Can Huang is Professor, Associate Dean, Executive Deputy Director of the National Institute for Innovation Management, and Co-Director of the Institute for Intellectual Property Management at the School of Management, Zhejiang University, Hangzhou, China. His research interests include innovation management, intellectual property rights, and science and technology policy. He serves as Deputy Editor of Management and Organization Review. He is also an Associate Editor of Technovation and a member of the editorial boards of the Journal of International Business Studies, the Journal of International Business Policy, Industry and Innovation, Science and Public Policy, the International Journal of Innovation Studies, and three other academic journals.
Evelyn Micelotta is Associate Professor of Management at the Telfer School of Management, the University of Ottawa, and the Desmarais Associate Professor in Family Business. She is a Member of the Family Enterprise Legacy Institute (FELI) at the Telfer School of Management. Her research interests include institutional maintenance and change, sociocultural dynamics in family businesses, and the role of institutional factors in shaping global entrepreneurship. She is a qualitative researcher who has applied several qualitative methods, ranging from case studies to historical archival research, to examine firms in international contexts. She serves as Senior Editor of the FT journal Organization Studies and as Associate Editor of Family Business Review, the primary outlet for family-business research, for which she is a guest editor of a forthcoming Special Issue on ‘History and Family Business’. She serves on the Editorial Boards of the Journal of Management, the Journal of Management Studies, and Management and Organization Review and she is a reviewer for several other premier management journals. Her research has been published in international peer-reviewed publications such as the Academy of Management Annals, the Journal of Management, Entrepreneurship Theory and Practice, Organization Studies, and the Global Strategy Journal. She is also the author of a forthcoming book in the Cambridge Elements in Organization Theory series.
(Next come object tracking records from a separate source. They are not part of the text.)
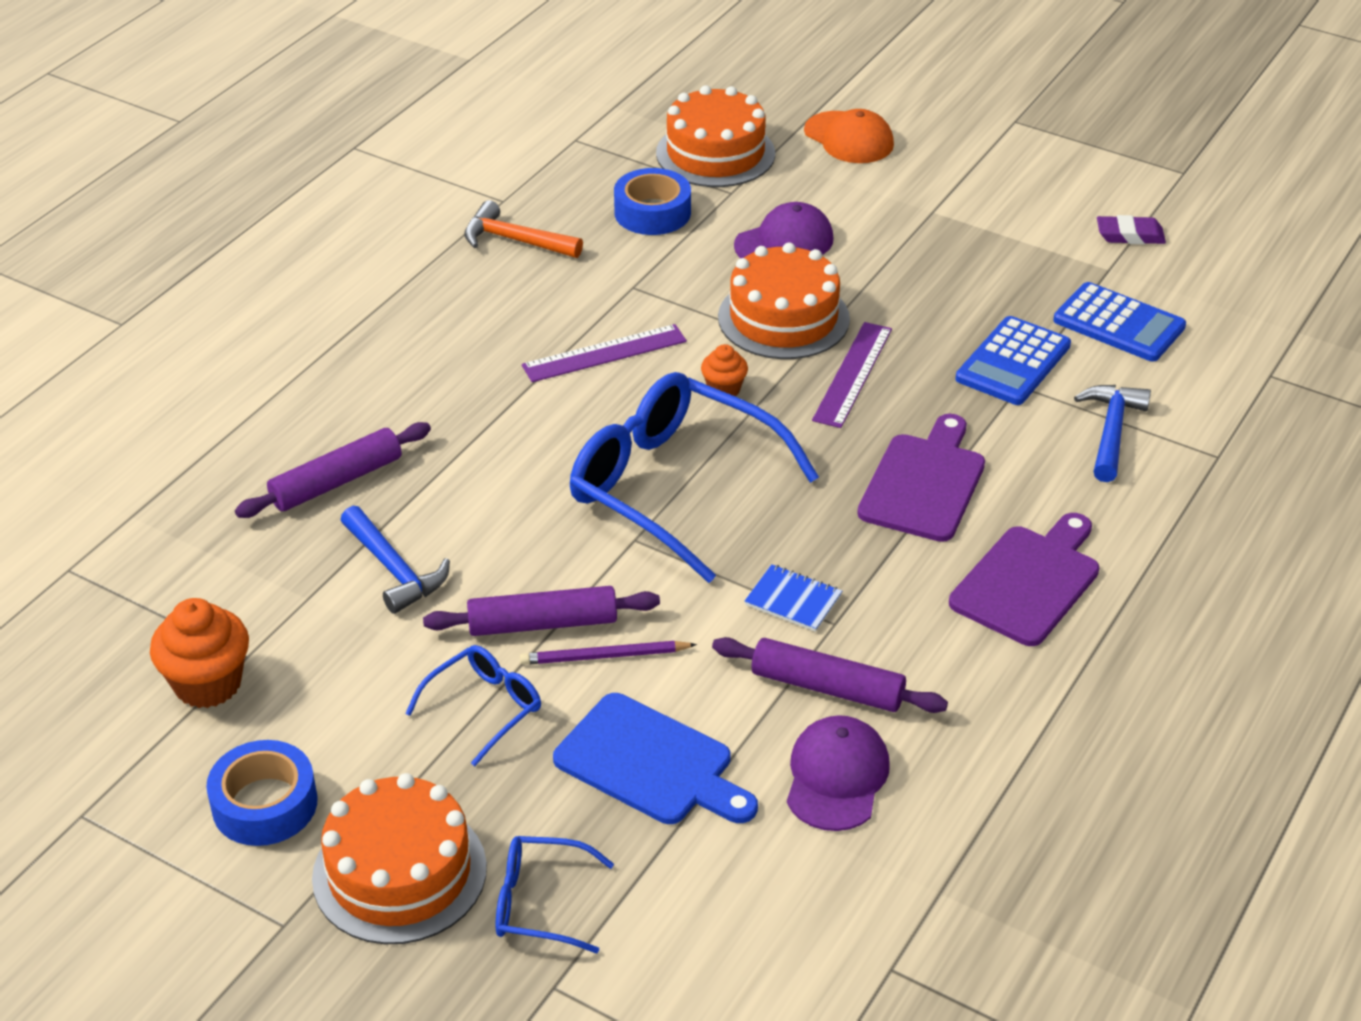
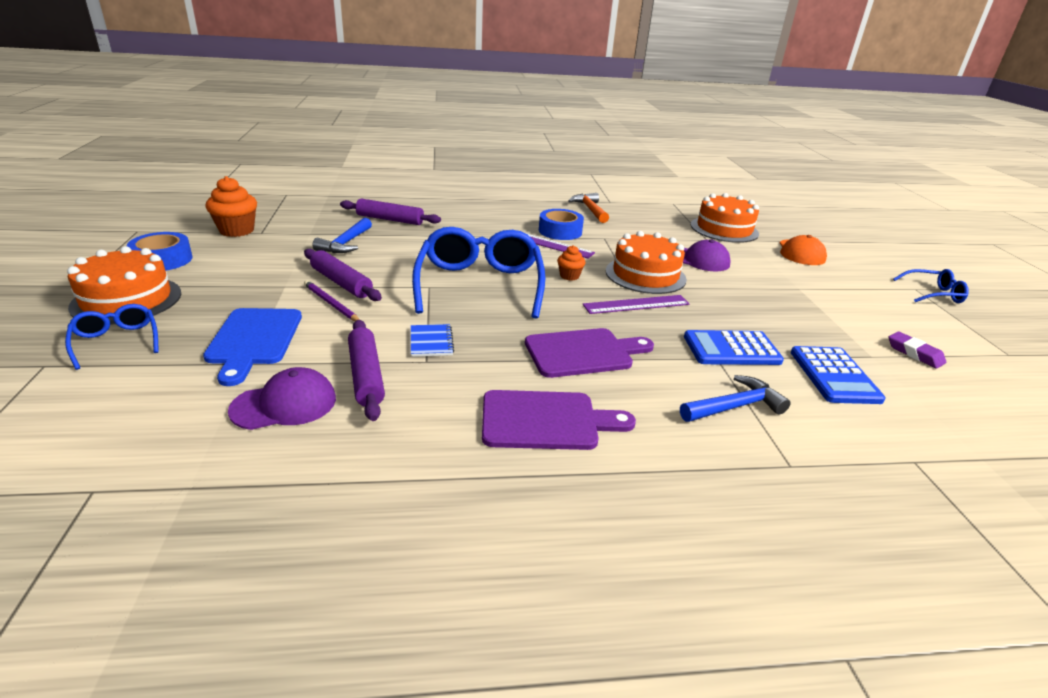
camera: 50 degrees right, 10 degrees down
(484, 708) = (266, 286): blue glasses -> blue glasses (933, 294)
(652, 212) = (659, 228): blue tape -> blue tape (560, 231)

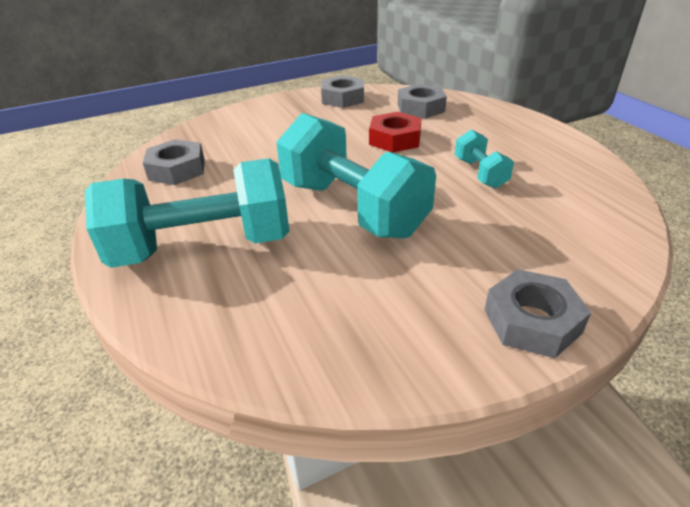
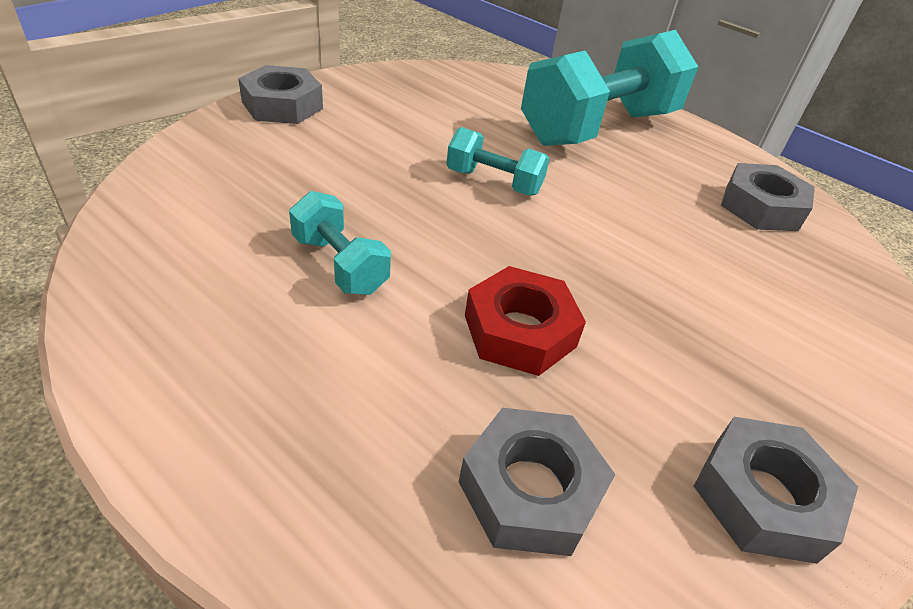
camera: 150 degrees right, 5 degrees up
(352, 208) = (494, 182): turquoise dumbbell -> turquoise dumbbell, size x0.47

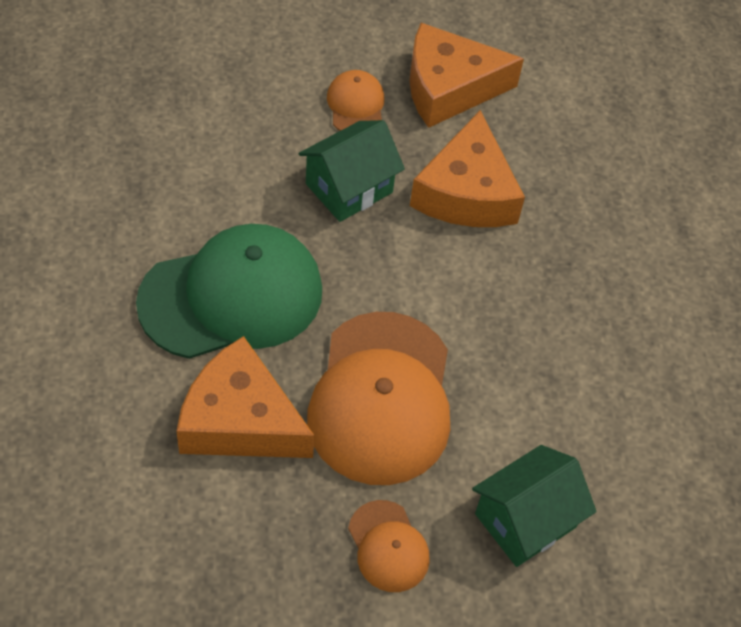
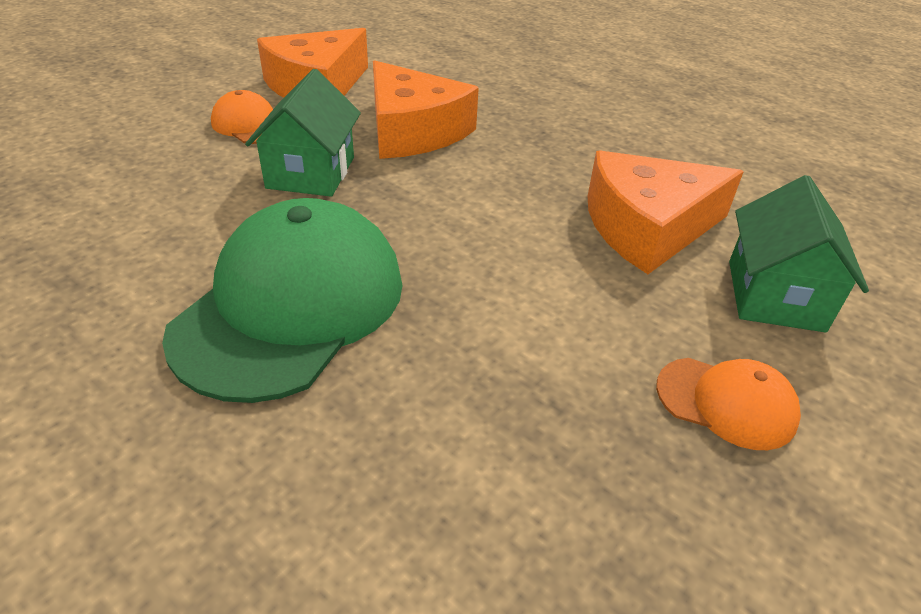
camera: 40 degrees left, 15 degrees down
(240, 420) = (438, 406): orange cheese -> orange cheese (647, 227)
(381, 398) = (542, 291): orange cap -> none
Hao Tan is Associate Professor and International Engagement Director at Newcastle Business School at the University of Newcastle Australia. He previously served in a number of leadership roles at the university, including Program Convenor, Acting Head of Discipline, and Assistant Dean International. Prof Tan’s current research focuses predominantly on energy and resource transitions from a management research perspective. Since 2009 he has published, solely or jointly, two research books, five book chapters, and over 30 scholarly journal articles, including over 20 articles in A/A* journals. Those include leading journals such as Nature (in 2014 and 2016), the Journal of World Business, California Management Review, and Management and Organization Review. He has served as a reviewer for more than 30 international journals, including some of the top journals in management and energy research. He is Associate Editor of Technological Forecasting and Social Change and serves on the editorial board of Springer’s Circular Economy and Sustainability journal.